I do think though that Nvidia generally didn't see much need for more FP64 in consumer GPUs since they wrote in the Ampere (RTX3090) white paper: "The small number of FP64 hardware units are included to ensure any programs with FP64 code operate correctly, including FP64 Tensor Core code."
I'll try adding an additional graph where I plot the APP values for all consumer GPUs up to 2023 (when the export control regime changed) to see if the argument of Adjusted Peak Performance for FP64 has merit.
Do you happen to know though if GPUs count as vector processors or not under these regulations since the weighing factor changes depending on the definition?
https://www.federalregister.gov/documents/2018/10/24/2018-22... What I found so far is that under Note 7 it says: "A ‘vector processor’ is defined as a processor with built-in instructions that perform multiple calculations on floating-point vectors (one-dimensional arrays of 64-bit or larger numbers) simultaneously, having at least 2 vector functional units and at least 8 vector registers of at least 64 elements each."
Nvidia GPUs have only 32 threads per warp, so I suppose they don't count as a vector processor (which seems a bit weird but who knows)?
Only two of these examples meet the definition of vector processor, and these are very clearly classical vector processor computers, the Cray X1E and the NEC SX-8 (as in, if you're preparing a guide on historical development of vector processing, you're going to be explicitly including these systems or their ancestors as canonical examples of what you mean by a vector super computer!). And the definition is pretty clearly tailored to make sure that SIMD units in existing CPUs wouldn't qualify for the definition of vector processor.
The interesting case to point out is the last example, a "Hypothetical coprocessor-based Server" which hypothetically describes something that is actually extremely similar to the result of GPGPU-based HPC systems: "The host microprocessor is a quad-core (4 processors) chip, and the coprocessor is a specialized chip with 64 floating-point engines operating in parallel, attached to the host microprocessor through a specialized expansion bus (HyperTransport or CSI-like)." This hypothetical system is not a "vector processor," it goes on to explain.
From what I can find, it seems that neither NVidia nor the US government considers the GPUs to count as vector processors and thus give it the 0.3 rather than the 0.9 weight.
I’d say it’s better than theory, you can definitely use float2 pairs of fp32 floats to emulate higher precision. Quad precision using too, using float4. Here’s the code: https://andrewthall.com/papers/df64_qf128.pdf
Also note it’s easy to emulate fp64 using entirely integer instructions. (As a fun exercise, I attempted both doubles and quads in GLSL: https://www.shadertoy.com/view/flKSzG)
While it’s relatively easy to do, these approaches are a lot slower than fp64 hardware.

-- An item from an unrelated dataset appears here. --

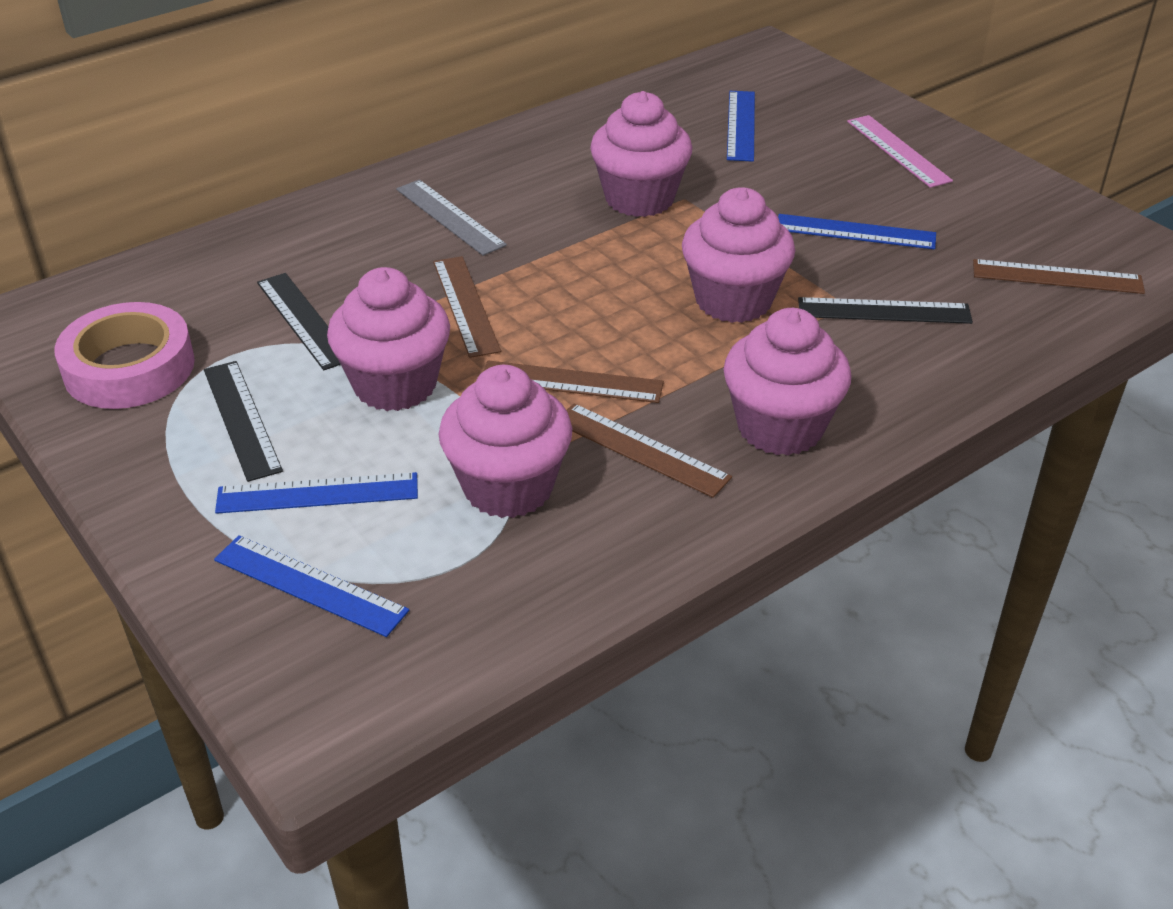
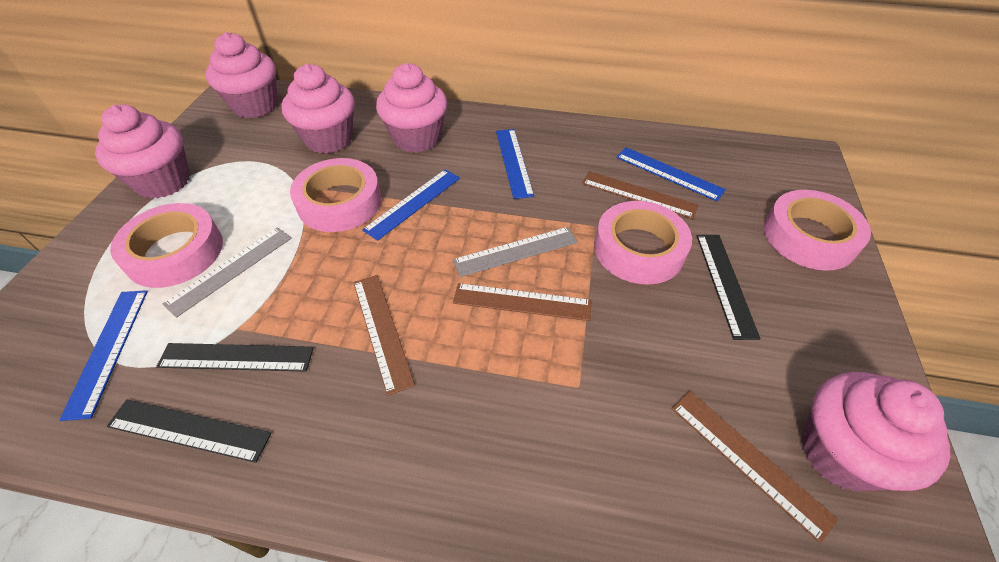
grey ruler: 1 -> 2
pink ruler: 1 -> 0
pink tape: 1 -> 4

My code is not optimized, not ieee compliant, and not bug-free, but the emulated doubles are at least an order of magnitude slower than fp32, and the quads are two order of magnitude slower. I don’t think Andrew Thall’s df64 can achieve a 1:4 float to double perf ratio either.

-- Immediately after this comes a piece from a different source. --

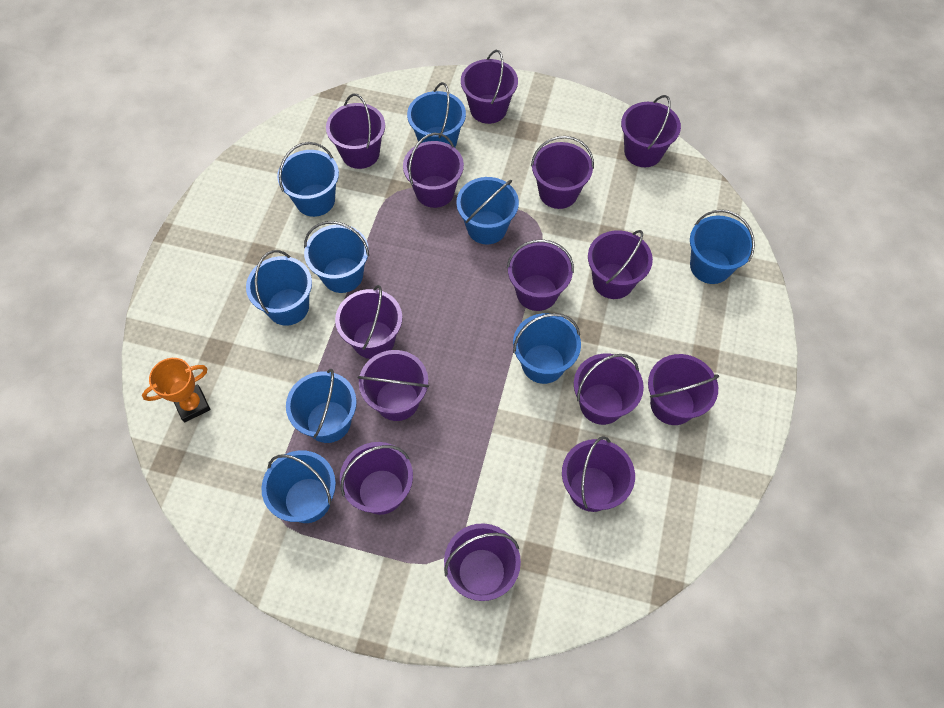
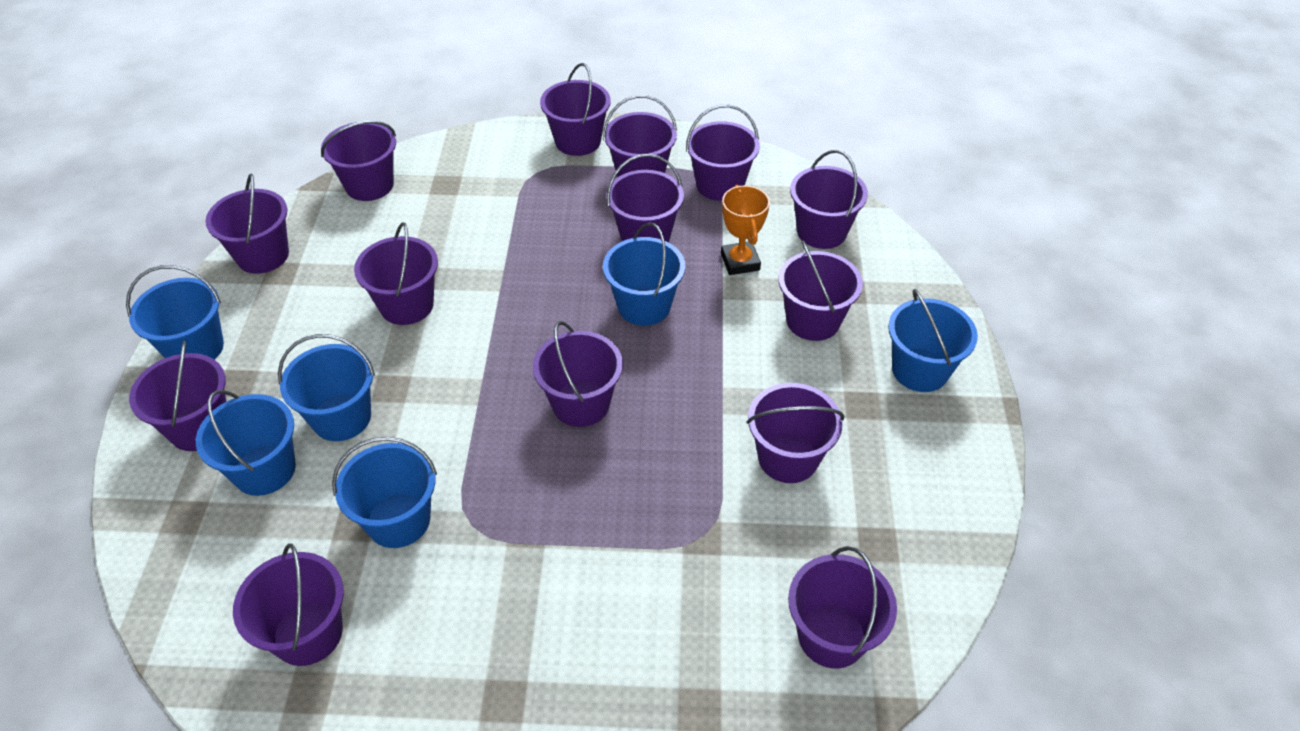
blue bucket: 9 -> 6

And not sure, but I don’t think CUDA SMs are vector processors per se, and not because of the fixed warp size, but more broadly because of the design & instruction set. I could be completely wrong though, and Tensor Cores totally might count as vector processors.
The reason is that the exponent range of FP64 is typically sufficient to avoid overflows and underflows in most applications.
On the other hand, the exponent range of FP32 is insufficient for most scientific-technical computing.
For an adequate exponent range, you must use either three FP32 per FP64, or two FP32 and an integer. In this case the emulation becomes significantly slower than the simplistic double-single emulation.
With the simpler double-single emulation, you cannot expect to just plug it in most engineering applications, e.g. SPICE for electronic circuit simulation, and see that the application works. Some applications could be painstakingly modified to work with such an implementation, but that is not normally an option.
So to be interchangeable with the use of standard FP64 you really must also emulate the exponent range, at the price of much slower emulation.
I did this at some point in the past, but today it makes no sense in comparison with the available alternatives.
Today, the best FP64 performance per dollar by far, is achieved with Ryzen 9950X or Ryzen 9900X, in combination with Inter Battlemage B580 GPUs.
When money does not matter, you can use AMD Epyc in combination with AMD "datacenter" GPUs, which would achieve much better performance per watt, but the performance per dollar would be abysmally low.
FWIW, my own example (emulating doubles/quads with ints) gives the full exponent range with no wasted bits since I’m just emulating IEEE format directly.
Of course there are also bignum libraries that can do arbitrary precision. I guess one of the things I meant to convey but didn’t say directly is that using double precision isn’t export controlled, as one might interpret the top of thi thread, but a certain level of fp64 performance might be.